Taking a rest on a sandy beach next to a lovely “NO CAMPING!” sign. I
wondered where we could camp for the night. However it was only a short
while after that we found an amazing island, our third island of the
trip. Sandy beach, bare rocks and a small woodland for fire wood. The
TentTipis at this point were really damp from the night below Castle
Tioram on the second night, so pitching them on the sand was a nightmare
waiting to happen. I was shocked to see how much of a pain wet sand is!
The TentTipis were covered in it; zips were full of grains too. Yet
somehow they managed to still perform, some interior cleaning helped
however. Corned beef was on the menu for dinner and this was had with
the last of the whisky. It was our last night on the trail and needed
some celebration; tomorrow would be paddling up towards Loch Eilt. We
had almost completed the Loch Shiel Moidart Canoe Circuit now. Our
campfire was left to burn down to embers and we decided to call it a
night. Safe from ticks on the sand we thought we were protected, but
what are these hopping things all over the beach? The whole beach and
now inside the TentTipis were these little hopping shrimp like things.
There’s nothing like being really tired and returning to your tent and
finding a load of beach hoppers making little hopping sounds on your
groundsheet. Sleep well…
Next day on the Loch Shiel Moidart Canoe circuit the first issue was
packing up the now extra heavy and damp as well as sand covered
TentTipis… It was a lot of fun I can assure you.

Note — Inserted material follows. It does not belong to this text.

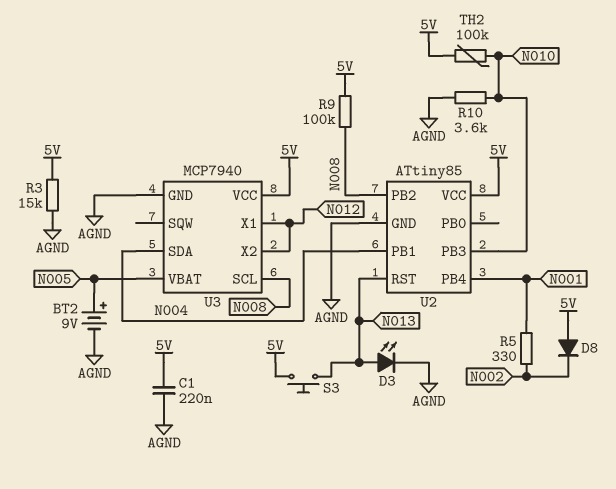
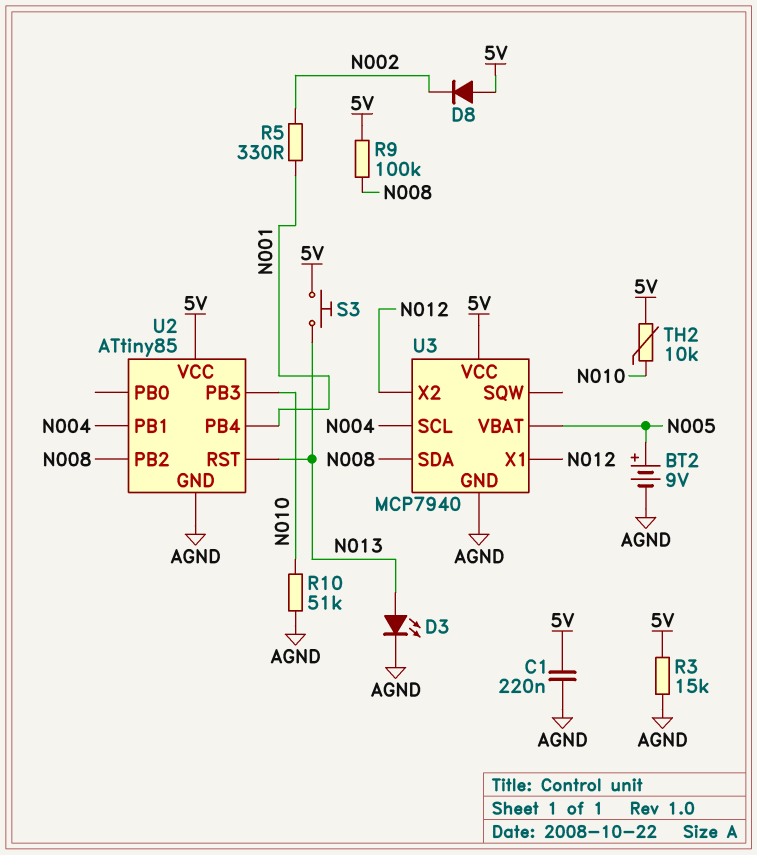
R10: 3.6k (AGND, N010) -> 51k (AGND, N010)
TH2: 100k (5V, N010) -> 10k (5V, N010)
U3 pin SCL: N008 -> N004
U3 pin SDA: N004 -> N008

Next issue was carrying
the canoes down to the low tide mark, which was now all the way down
past the beach and over the rocks.It wasn’t long before we were
paddling; a group of deer watched us float past as we made our way
slowly towards Loch Eilt. Before we could reach her waters lay another
set of challenges. We had to find the entrance to the River Ailort and
this was a bit tricky in low tide. Once we had reached the end of the
Loch we paddled the shallow waters and finally spotted the river
entrance, which signalled the start of first taste of uphill paddling…
As you can imagine it did not last long before we were out the canoe
lining up the river. It is great fun to battle the river, you are going
the opposite way to the flow and not even nature, and gravity can stop
you… It takes it out of you however so we stopped for a break just after
the river goes underneath the road bridge. Carrying on part walking,
part pulling and part slipping over until we reached the weir. Waist
deep in water, grinning like idiots pulling a canoe over a raging weir,
great fun but we got some dodgy looks from some local friendly
fishermen. We had almost completed the Loch Shiel Moidart Canoe
"Don't disturb the pools!"
Moving upwards again, bodies tired we set our gaze on a nasty waterfall
with steep banks either side. Time at this point was not on our side and
sadly this would be the end of our trip. To portage around would take
too long and with no clear return to the river from our point of view it
would potentially mean another portage further down too. After walking
up the river some way it was with heavy hearts we turned back and pulled
our canoes back to just past the weir we had crossed an hour ago.